Comme l'ont rappelé les Prs J.-C. Fruchart (institut Pasteur de Lille, unité INSERM 545) et D. Thomas (Pitié-Salpêtrière, président de la Fédération française de cardiologie), tout n'a pas commencé avec l'étude GISSI IV, même si celle-ci apporte un niveau de preuve inégalé.
Ainsi plusieurs études de prévention secondaire basées sur une approche diététique ont visé non seulement à réduire l'apport en acides gras saturés, mais également à augmenter l'apport en acides oméga 3 polyinsaturés. L'étude DIET (Diet and Reinfarction Trial) portant sur 2 033 patients a été la première à montrer que seul un régime portant sur les poissons ou comportant une supplémentation partielle ou totale en oméga 3 (en cas d'adhésion insuffisante au régime) entraîne une réduction significative de la mortalité globale (- 29 %, p < 0,05), deux ans après infarctus. On peut également citer l'étude lyonnaise ayant montré les bénéfices du régime méditerranéen ou enfin une étude indienne (Singh) suggérant que les huiles de poisson mais aussi de moutarde, probablement du fait de la présence d'acides gras polyinsaturés oméga 3, peuvent exercer un effet protecteur après infarctus (angor résiduel, arythmies, HVG).
Une étude qui représente un tournant
Toutefois, l'étude GISSI-IV représente un tournant pour plusieurs raisons, comme l'a souligné le Pr G. Tognoni (Milan) : tout d'abord, parce qu'elle a permis de suivre pendant trois ans et demi plus de 11 000 patients inclus dans les trois mois suivant leur infarctus.
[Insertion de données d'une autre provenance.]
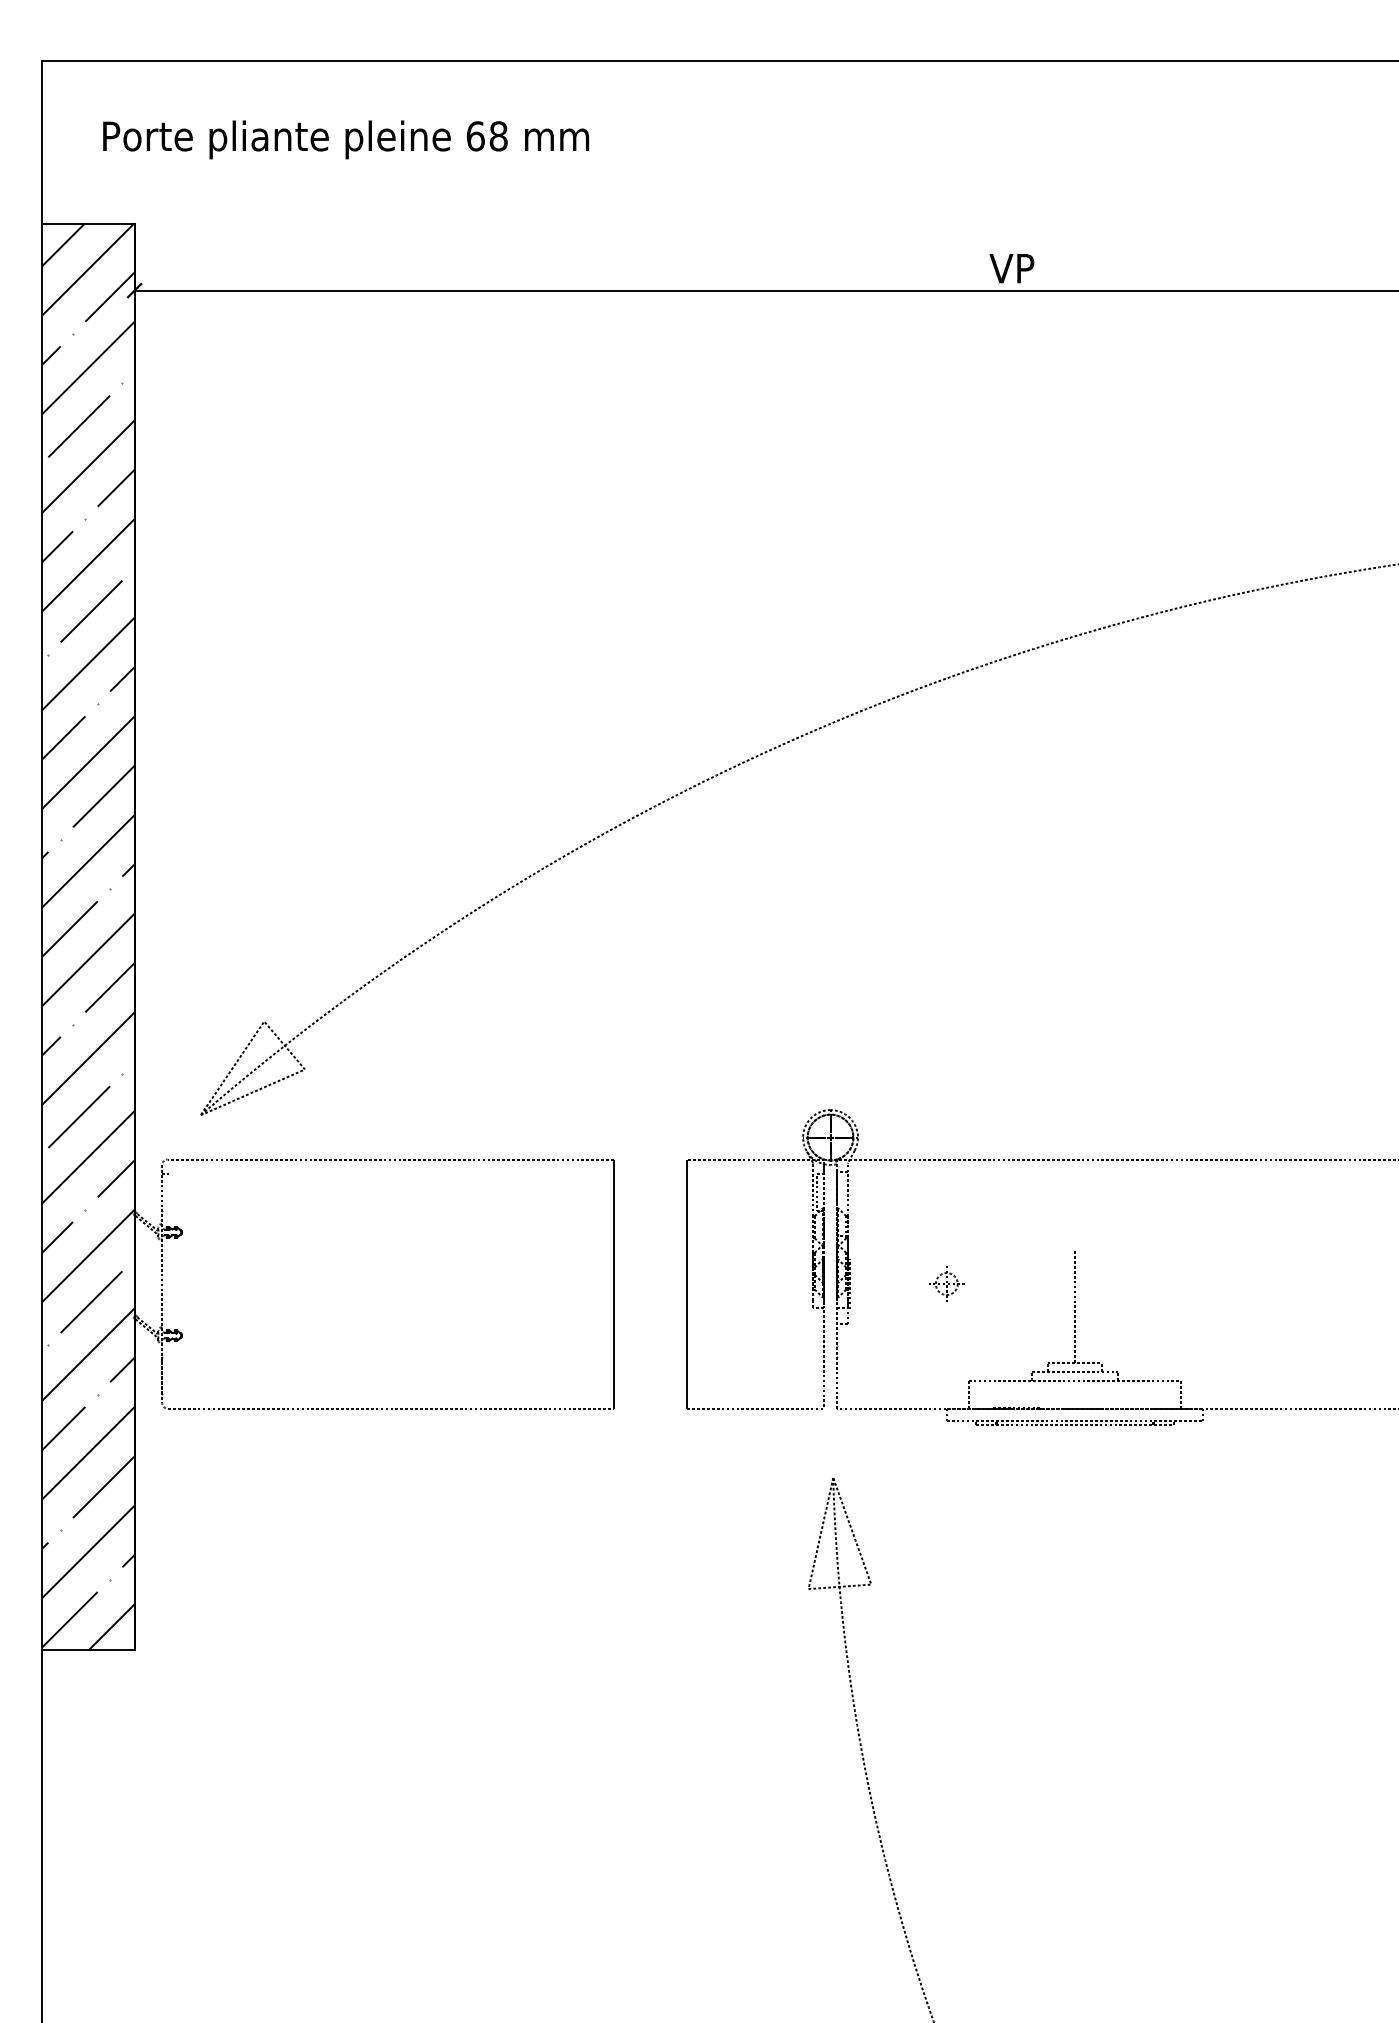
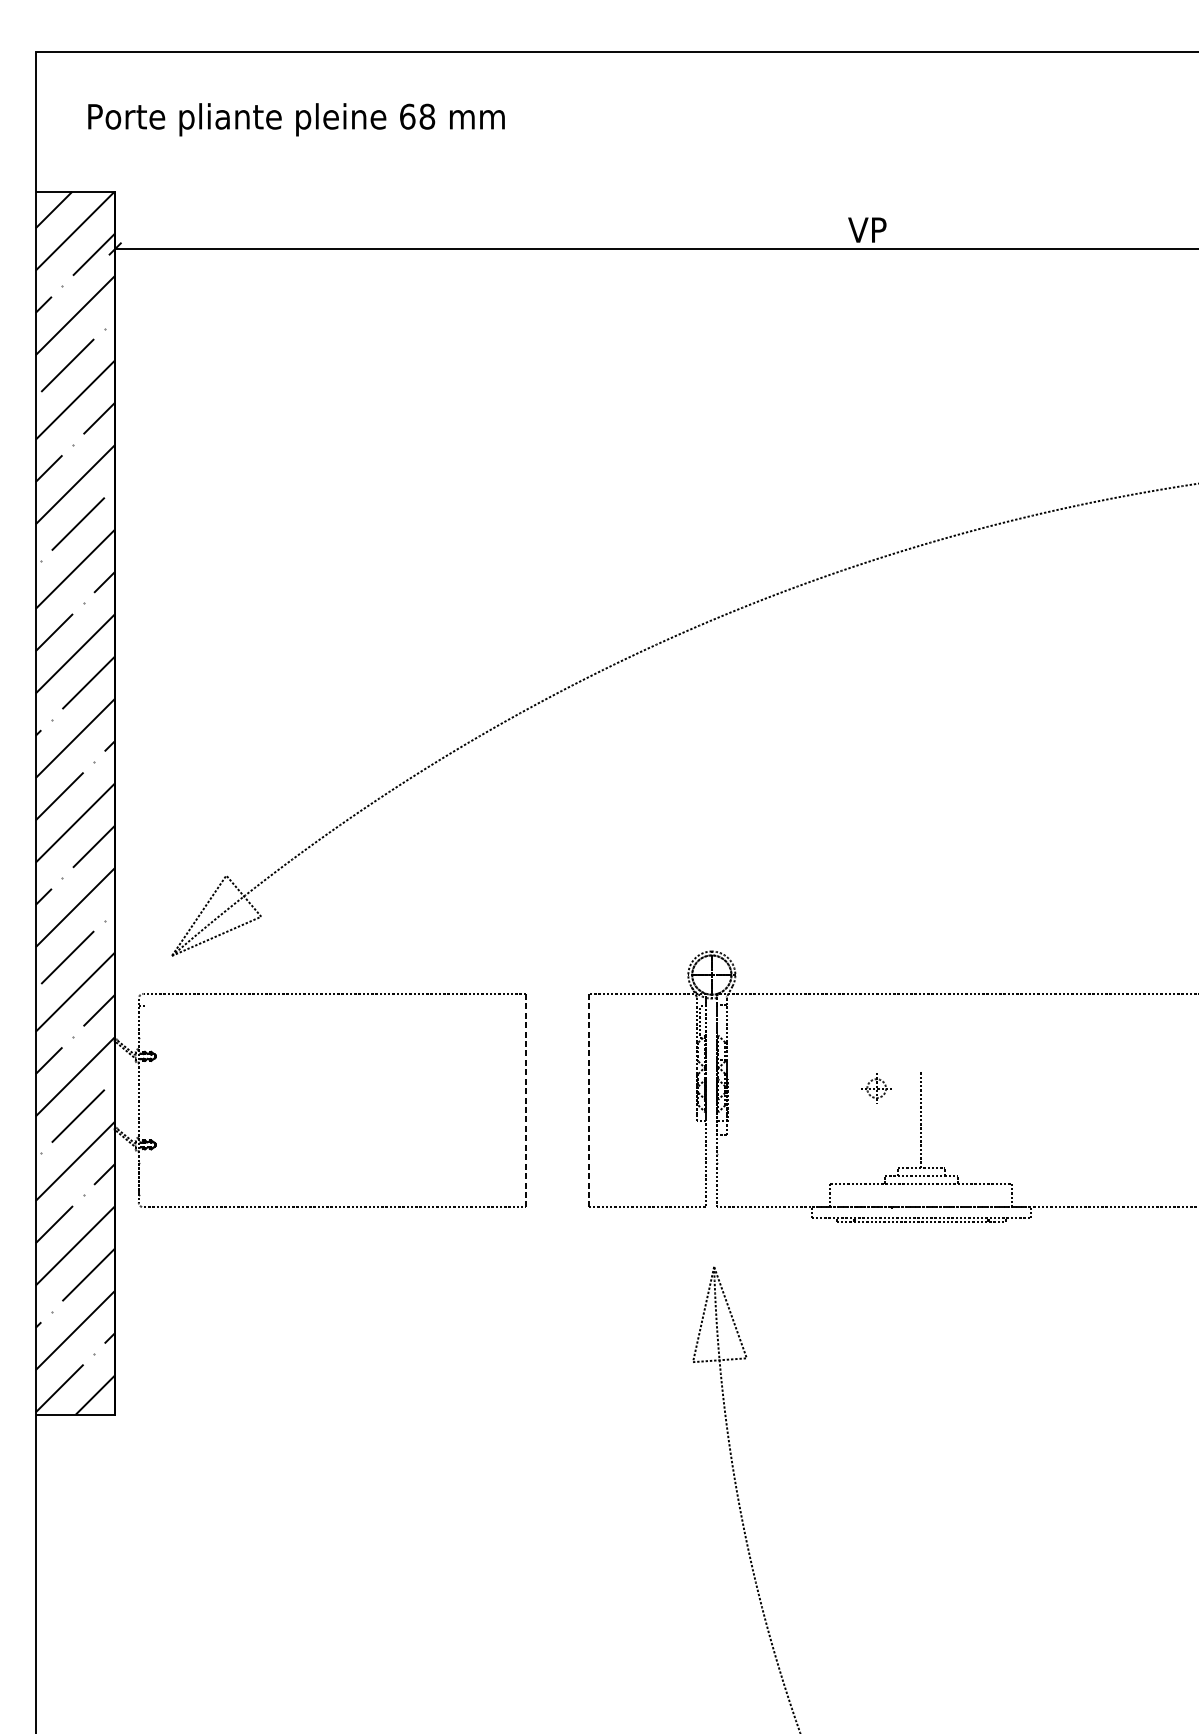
part: (946, 1283) -> (876, 1088), moved
line: (613, 1284) -> (525, 1101), solid -> dashed
line: (687, 1284) -> (589, 1101), solid -> dashed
Par ailleurs, elle évalue l'efficacité en supplémentation d'esters éthyliques d'oméga 3 (ce qui est important car elle ne fait pas intervenir une consommation variable de poissons), sans parler des problèmes toxiques toujours possibles avec de fortes consommations ; enfin, GISSI IV évalue l'efficacité des oméga 3 sur une population recevant souvent les traitements ayant prouvé leur efficacité dans la prévention secondaire de l'infarctus (antiagrégants plaquettaires, IEC, bêtabloquants, hypocholestérolémiants).
Ces patients, après randomisation, ont été répartis en quatre groupes : contrôle, oméga 3 (1 g/j), vitamine E (300 mg/j) ou association des deux principes actifs.
Des résultats très significatifs
Les résultats en faveur des oméga 3 sont très significatifs pour les deux critères combinés principaux : mortalité globale + infarctus et AVC non mortels (RR = 0,85 ; 0,74-0,98), mortalité cardio-vasculaire + infarctus et AVC non mortels (RR = 0,80 ; 0,68 - 0,95).
On note également des réductions significatives de la mortalité globale (- 20 %), de la mortalité cardio-vasculaire (- 30 %), de la mortalité coronarienne (- 35 %) et de la mort subite (- 45 %). Ce dernier mérite une attention toute particulière quand on connaît les limites des traitements antiarythmiques, dans le postinfarctus (des investigations complémentaires sont nécessaires à ce niveau).
En revanche, la vitamine E ne démontre aucun bénéfice, seule ou en association.
Sur les bases de GISSI IV, un médicament à base d'esters éthyliques d'acide gras polyinsaturés oméga 3 a obtenu une AMM européenne, « comme traitement adjuvant de la prévention secondaire de l'infarctus, en association aux autres traitements de référence ». Il est déjà présent dans de nombreux pays européens (notamment l'Allemagne et le Royaume-Uni) et il devrait être prochainement mis sur le marché français. Une revanche pour ceux qui, comme le Pr J.-C. Fruchart, n'ont jamais cessé de croire aux bénéfices thérapeutiques des oméga 3.
(1) Conférence de presse organisée par les Laboratoires Pierre Fabre.